The deserted Thangbung Minou is a few kilomteres south of the border town of Moreh near the India-Myanmar border. (Map: Roshan Tamang)

They call it Thangbung Minou. Yet, it is not Thangbung Minou.

For the 225 inhabitants of Thangbung Minou village, living in exile for the past two decades has been both painful and disruptive. Since the 1993 ethnic Naga-Kuki riots, these displaced families made a patch of a hillock near Manipur’s Chandel town their ‘home’, calling it so after their ancestral land. They, however, long to return to Thangbung Minou, their original home, on the edge of the India-Myanmar border.

Depending on who you ask, you’ll get different versions of how clashes between the two hill communities – Kukis and Nagas – started. Spreading from the borderlands, it engulfed neighbouring states in a brutal conflict that lasted five years. Facing the trauma of dislocation was also this Anal Naga community of T Minou, as the village is called in short.  

If their past has been haunting, T Minou now has another problem: Prime Minister Narendra Modi wants to build a ‘smart city’ on the land they left behind.
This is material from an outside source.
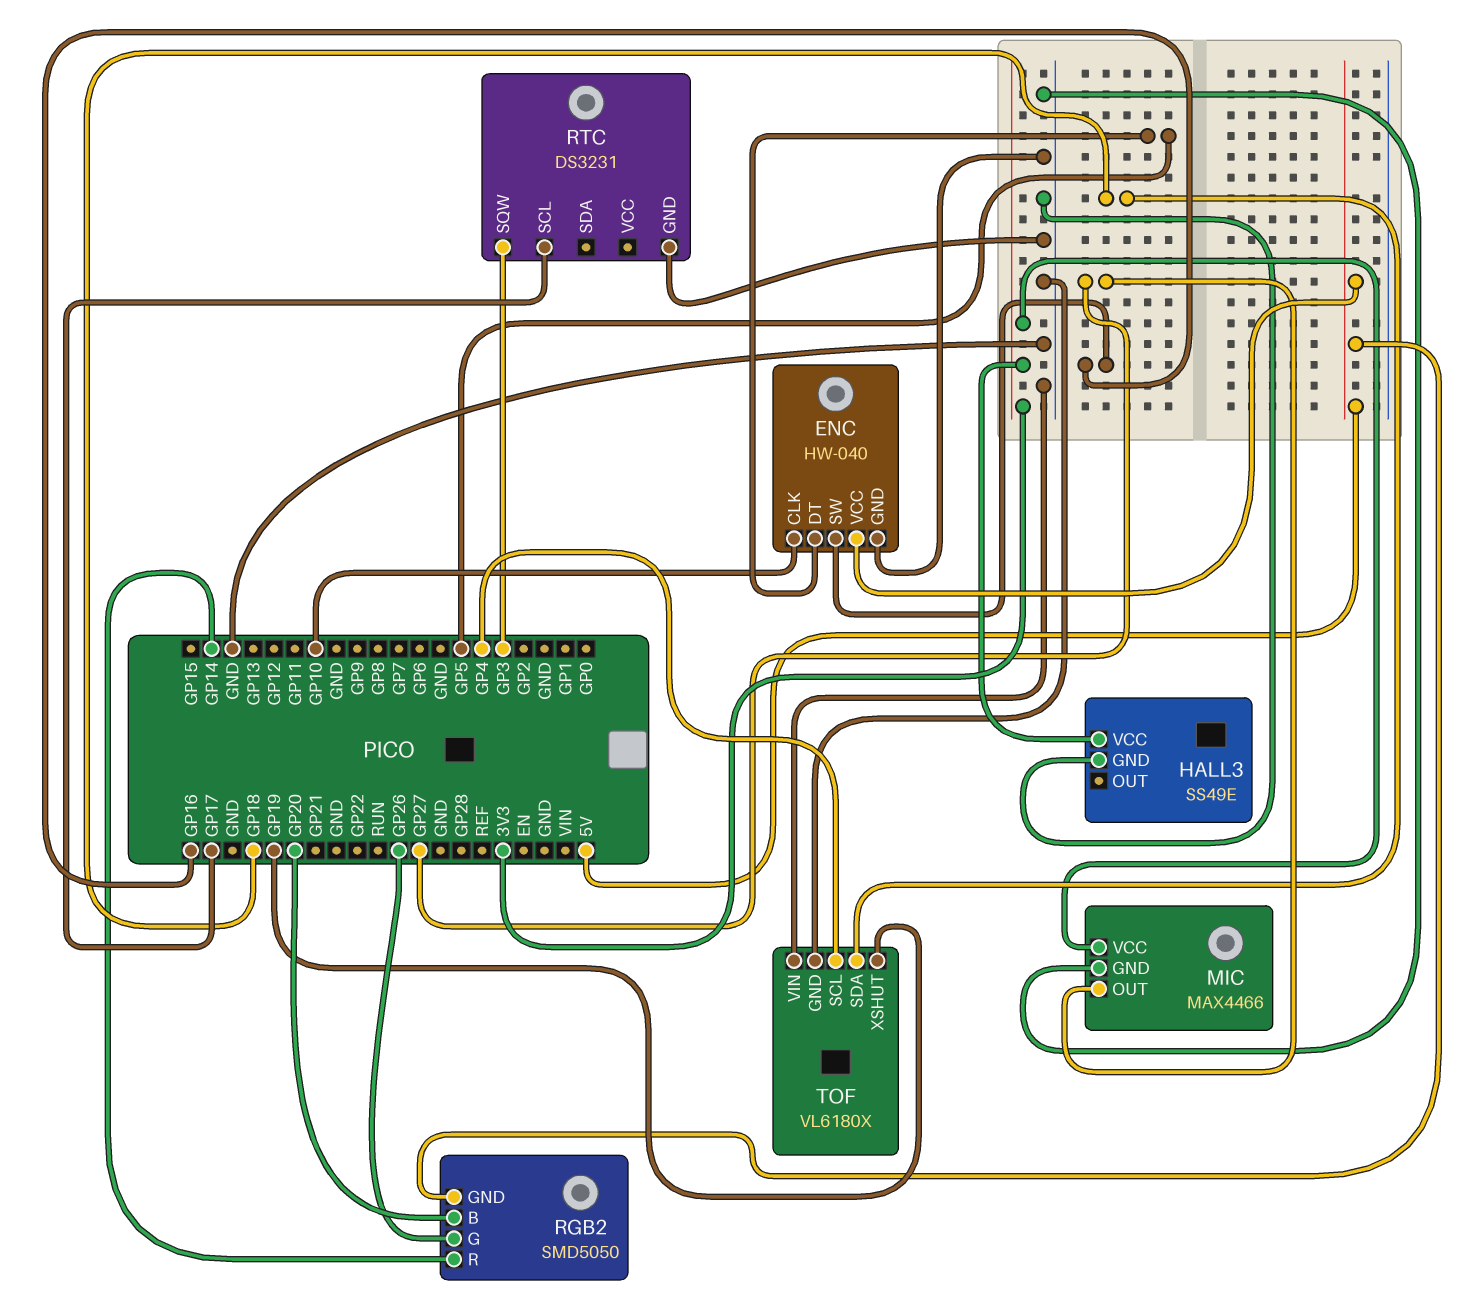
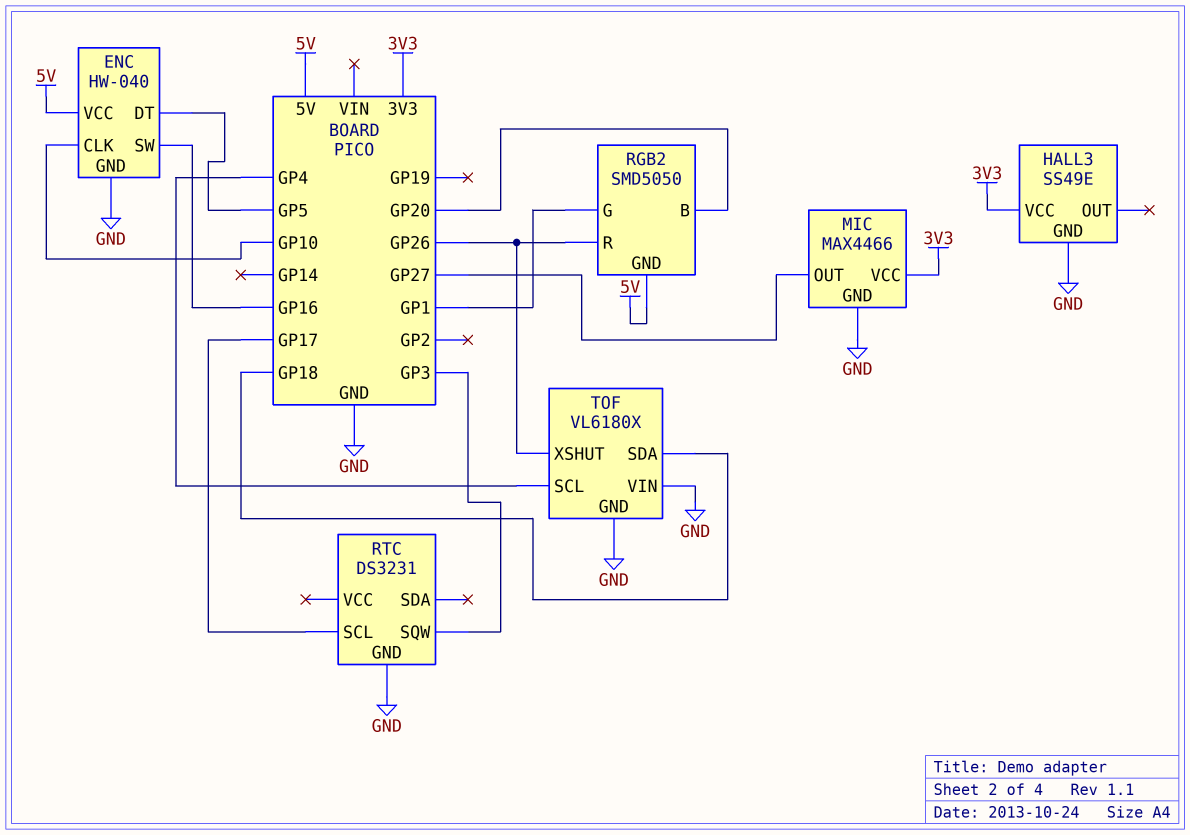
RGB2 pin G: GP26 -> GP1
RGB2 pin R: GP14 -> GP26
TOF pin XSHUT: GP19 -> GP26

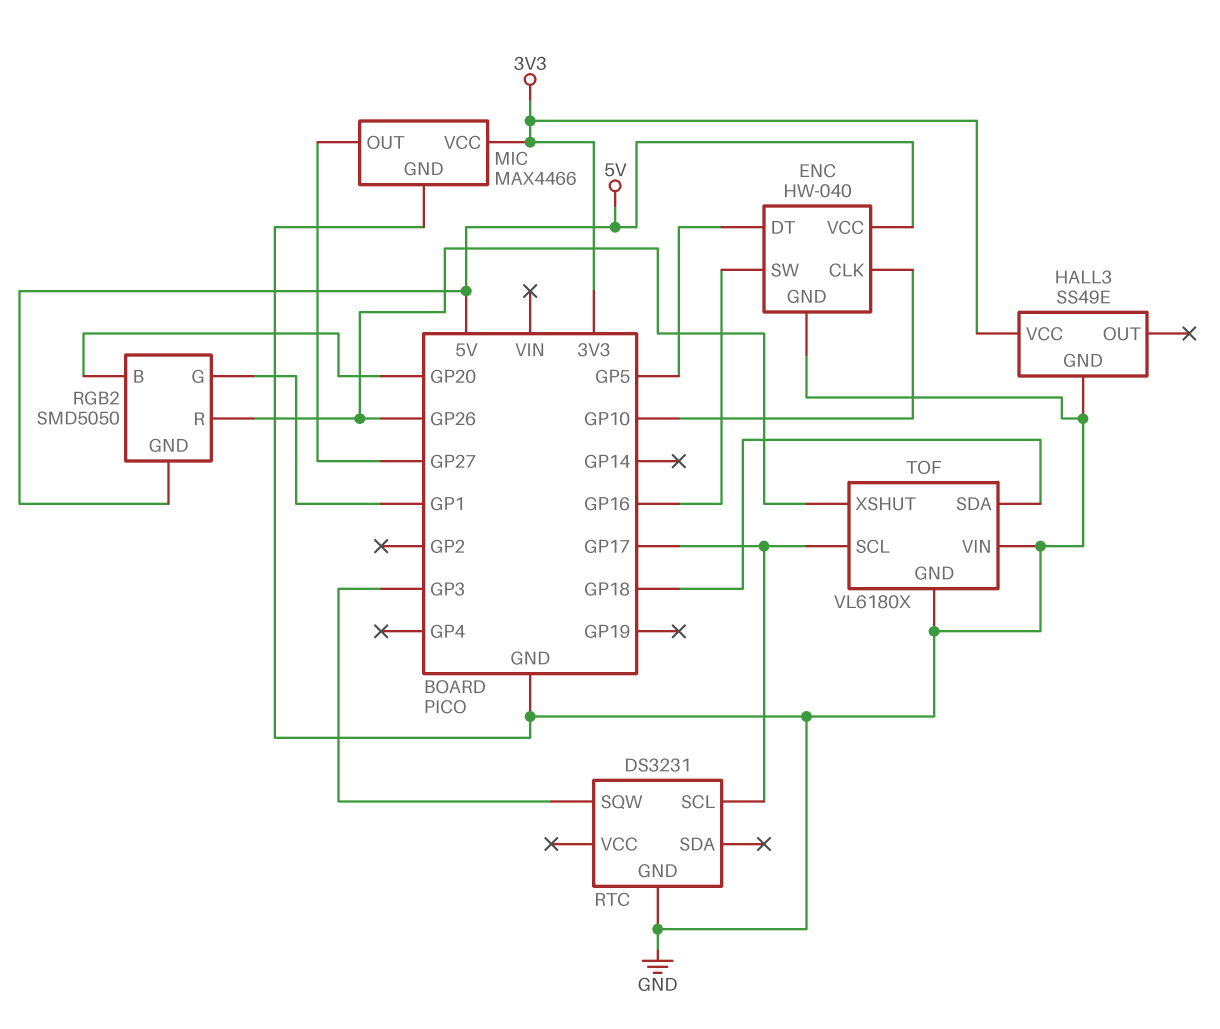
TOF pin SCL: GP4 -> GP17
Last week, Modi formally announced his ambitious plan, saying that the “cities of the 21st century” will adopt a “ground up approach”. Had India realised the advantages of urbanisation 25 years ago, the country could have been “at a par with the developed world.” “Better late than never”, he added, and to catch up with lost time, 100 such cities are expected to be ready in five years from now.

Not a ‘Smart’ Move

Manipur has selected the ramshackle border town of Moreh for this urban makeover – the ‘Gateway to Southeast Asia’. The state, according to reports, has set sights on a 3,000-acre site near this trading outpost.

At the very least, the idea does not appear to be smart. The proposed site for this futuristic city is not just any place, but a wild hilly terrain in the lap of lawlessness, a sort of Golden Triangle in India’s own backyard. Illegal trading of timber, drugs and weapons goes on, and where several underground groups reportedly hold sway, one reason why villagers are unable to return; militants recently killed 18 Indian soldiers, 18 km from the original T Minou.
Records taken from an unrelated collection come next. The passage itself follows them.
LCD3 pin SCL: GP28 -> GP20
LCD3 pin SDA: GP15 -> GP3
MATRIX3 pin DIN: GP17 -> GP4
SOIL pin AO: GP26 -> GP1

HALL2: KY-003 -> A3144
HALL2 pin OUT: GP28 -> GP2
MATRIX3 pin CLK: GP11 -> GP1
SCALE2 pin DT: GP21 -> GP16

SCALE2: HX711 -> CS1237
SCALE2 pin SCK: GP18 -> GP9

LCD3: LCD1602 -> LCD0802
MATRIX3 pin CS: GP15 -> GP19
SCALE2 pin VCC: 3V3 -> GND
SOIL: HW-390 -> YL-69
And, then, Imphal has not shared its plans with the real stakeholders. “It’s unfortunate that nobody has talked to us,” says Tongsin Thurhring, T Minou’s village chief.

In the crossroads of India’s development ambitions, a little known Manipur village stakes claim. 
Tongsin Thurhring, the Anal Naga chief of Thangbung Minou village, says the land belongs to the community. (Photo: Courtesy: Maitryee Handique)

Since Imphal bared its plan, T Minou has been watching the developments at the border with anguish and quiet anger. Distressed that the government is only talking to the “new settlers” of border village Haollenphai, they lodged complaints. No official was ready to listen.

The community decided to dust out old land records.

Reclaiming Their Land

They discovered that the land in question – between a river called Duta that separates India and Myanmar, and Dunam river in inner Chandel – belongs to T Minou, according to 1933-34 papers. In March this year, they got a court decree to declare the same.

Displacement is never pleasant, and the sufferings faced by the Nagas mirror those of the Kukis, many of whom have faced double eviction – first chased out by the Myanmarese military during the 1967-68 clampdown on minorities, and, later, in the 1990s, when the fleeing human tide began to gather around Haollenphai.

The Kuki people of Haollenphai, too, aren’t entirely at fault; many bought land from T Minou’s offshoot village – Mangkang – whose late chief allegedly struck an all-cash secret deal without informing his community. Apart from the migrants, there are also other Kukis who’ve been living in the region for centuries. As it stands now, the Kukis are protesting against land takeover for this controversial project, while T Minou holds the land pattas. Haollenphai chief, Lalkholun Haokip, could not be reached for comments.

Official Ignorance

Perhaps, the Centre is unaware about the complex nature of community land ownership in India’s northeast, guarded by customary laws. But, surprisingly, Imphal, too, is clueless about its own state, whose reluctance to hand over financial autonomy to the hill areas is proving to be its own undoing.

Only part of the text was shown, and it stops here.